The phrase occurs eight times; and is repeated at the end of the first four stanzas in order to add particular emphasis regarding the dangers of failing to remember.

God of our fathers, known of old,
Lord of our far-flung battle line,
Beneath whose awful hand we hold
Dominion over palm and pine—
Lord God of Hosts, be with us yet,
Lest we forget—lest we forget!

===Bible===
The concept of "being careful not to forget" was already present in the Bible (Deuteronomy 4:7–9):

^{7}For what nation is there so great, who hath God so nigh unto them, as the Lord our God is in all things that we call upon him for? ^{8}And what nation is there so great, that hath statutes and judgments so righteous as all this law, which I set before you this day?
^{9}Only take heed to thyself, and keep thy soul diligently, lest thou forget the things which thine eyes have seen, and lest they depart from thy heart all the days of thy life: but teach them thy sons, and thy son's sons ....
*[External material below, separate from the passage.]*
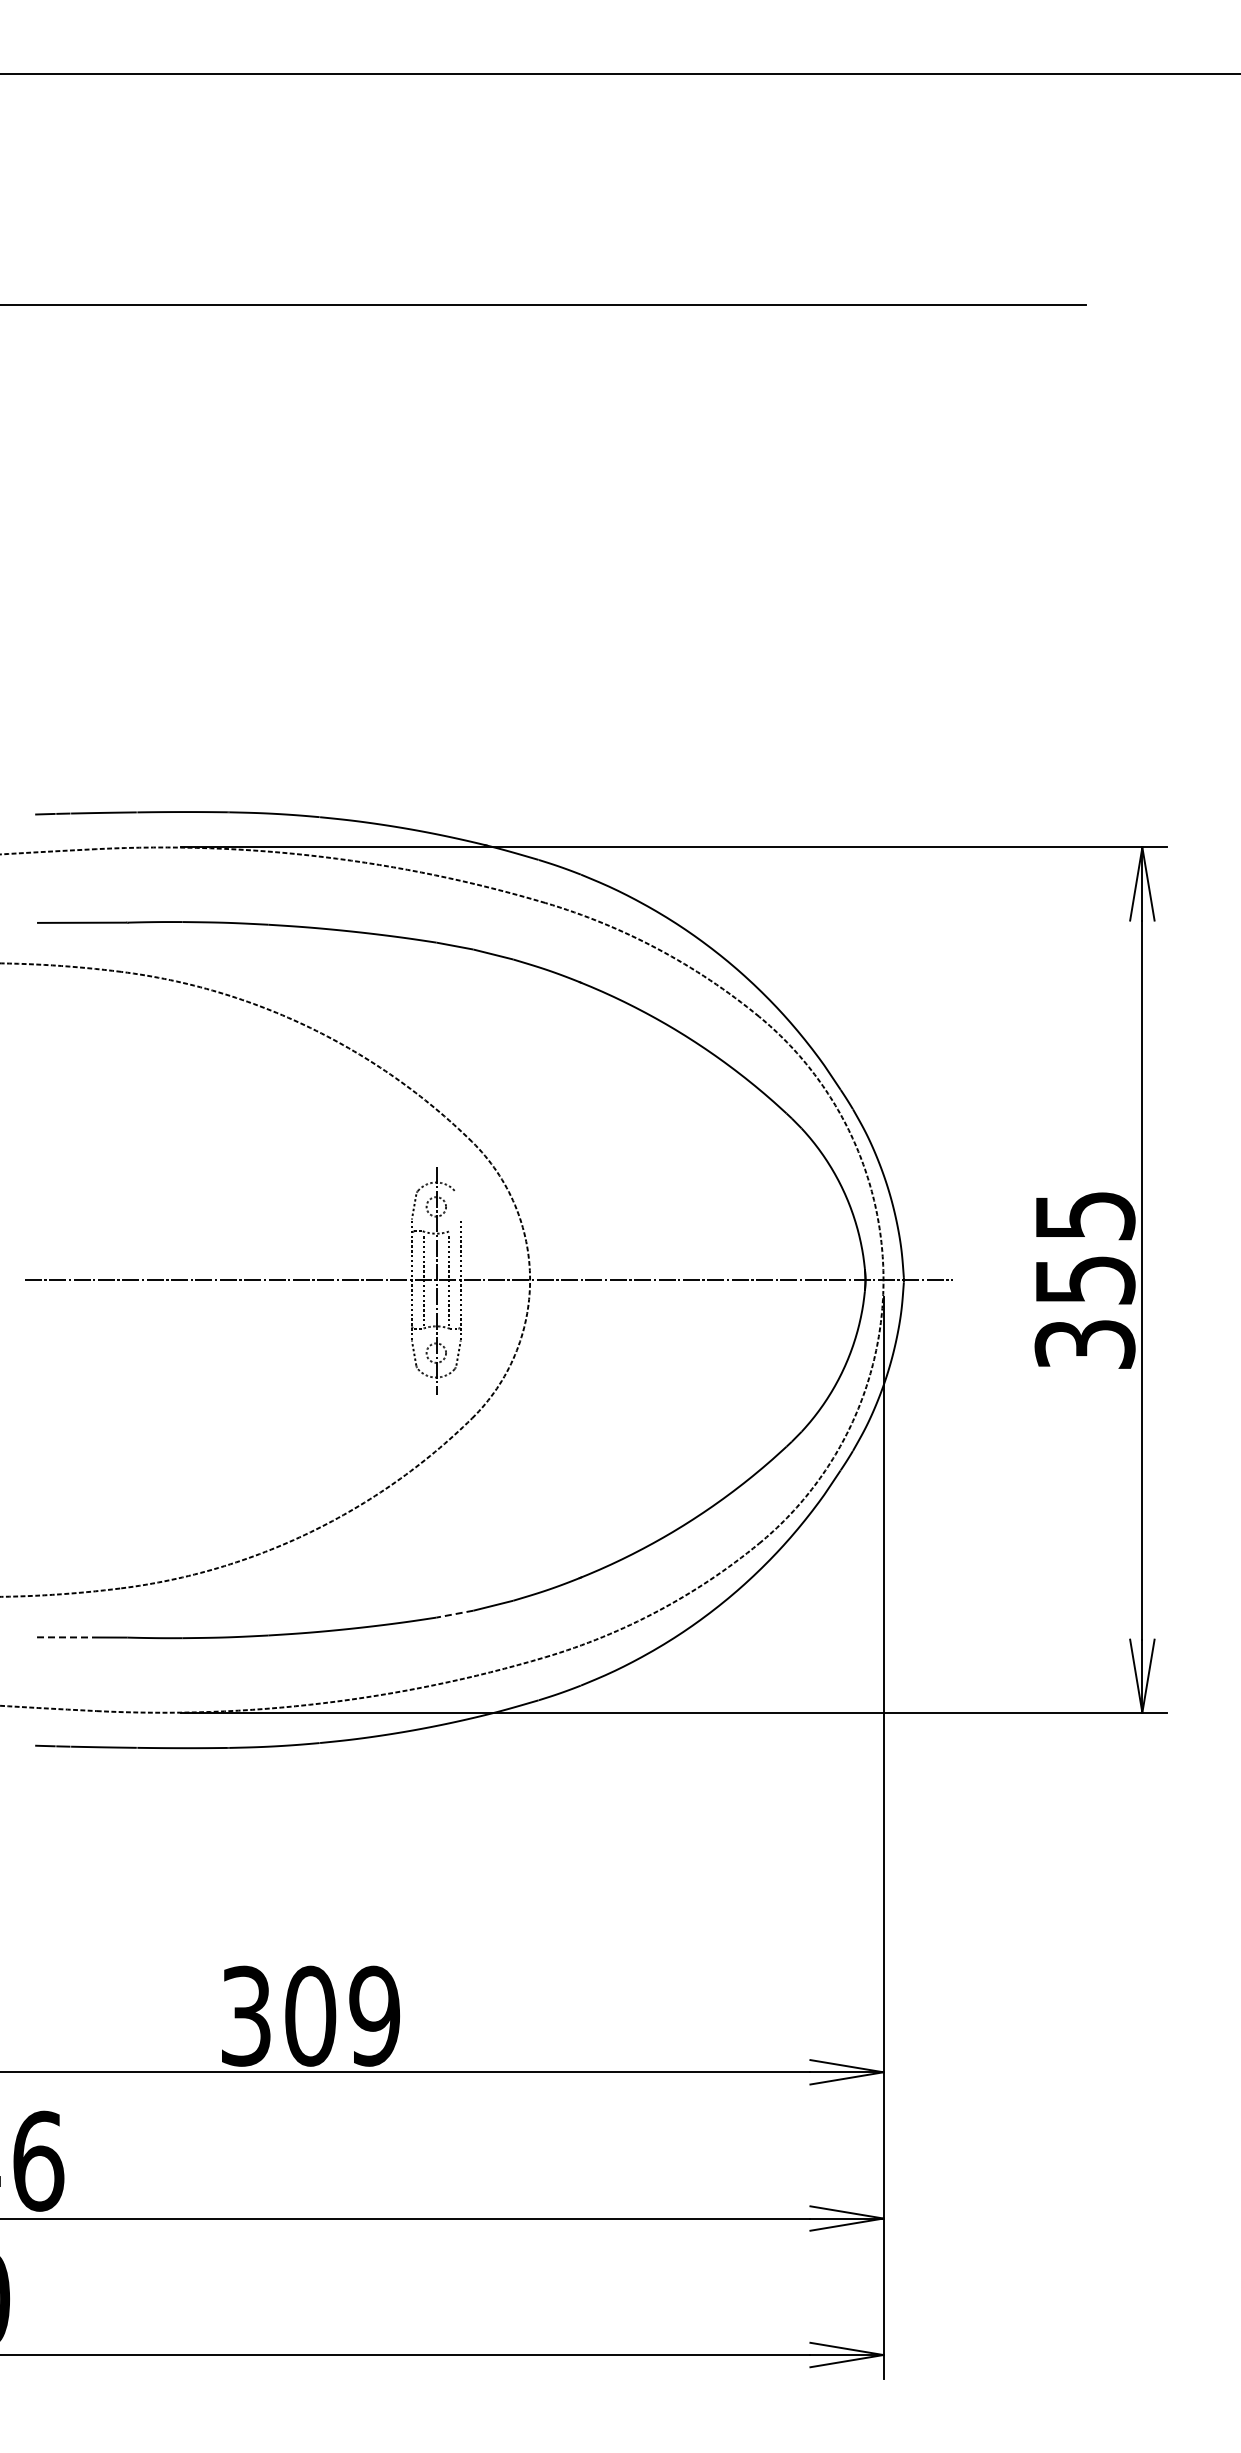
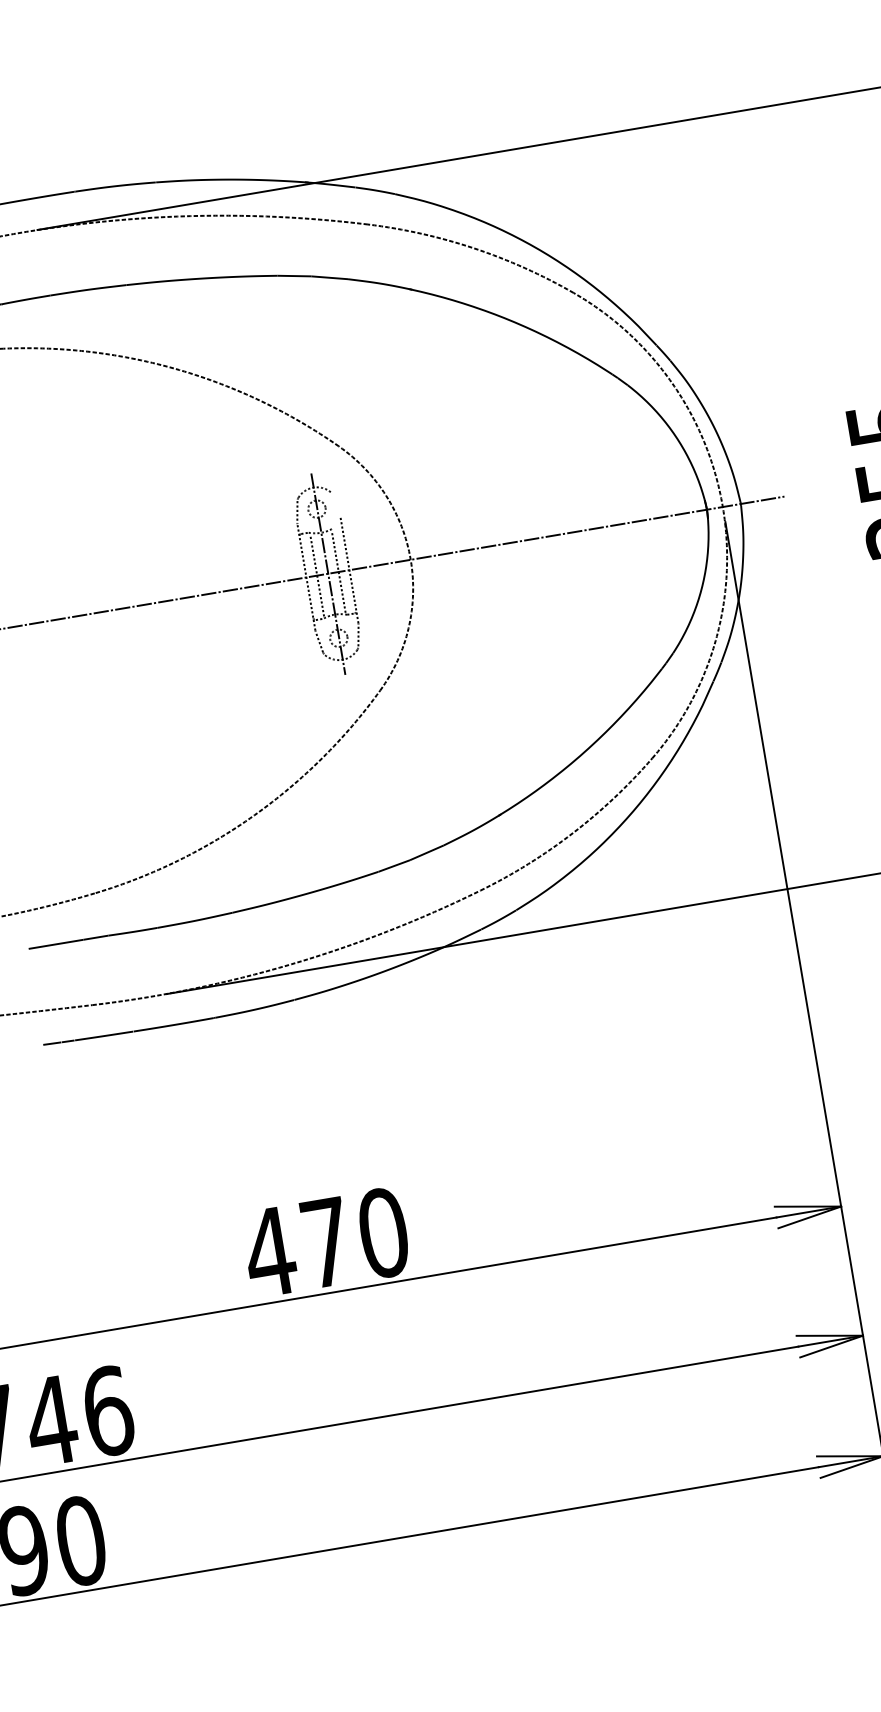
line: (454, 1614) -> (393, 866), dashed -> solid
line: (68, 1637) -> (56, 944), dashed -> solid
text: (309, 2015) -> (325, 1242), 309 -> 470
This Biblical quote is probably a direct source for the term in the 1897 poem. This is consistent with the main theme of the "Recessional" poem—that if a nation forgets the true source of its success (the "Lord God of Hosts" and His "ancient sacrifice" of "an humble and a contrite heart") – its military or material possessions will be insufficient in times of war.

The poem "Recessional" also appears as a common hymn at war-remembrance services; and the phrase "Lest We Forget" can hence be sung.

The phrase later passed into common usage after World War I across the British Commonwealth, especially becoming linked with Remembrance Day and Anzac Day observations; it became a plea not to forget past sacrifices, and was often found as the only wording on war memorials, or used as an epitaph.

==See also==
- Historic recurrence
- Known unto God
- Their name liveth for evermore
- Je me souviens, lit. "I remember"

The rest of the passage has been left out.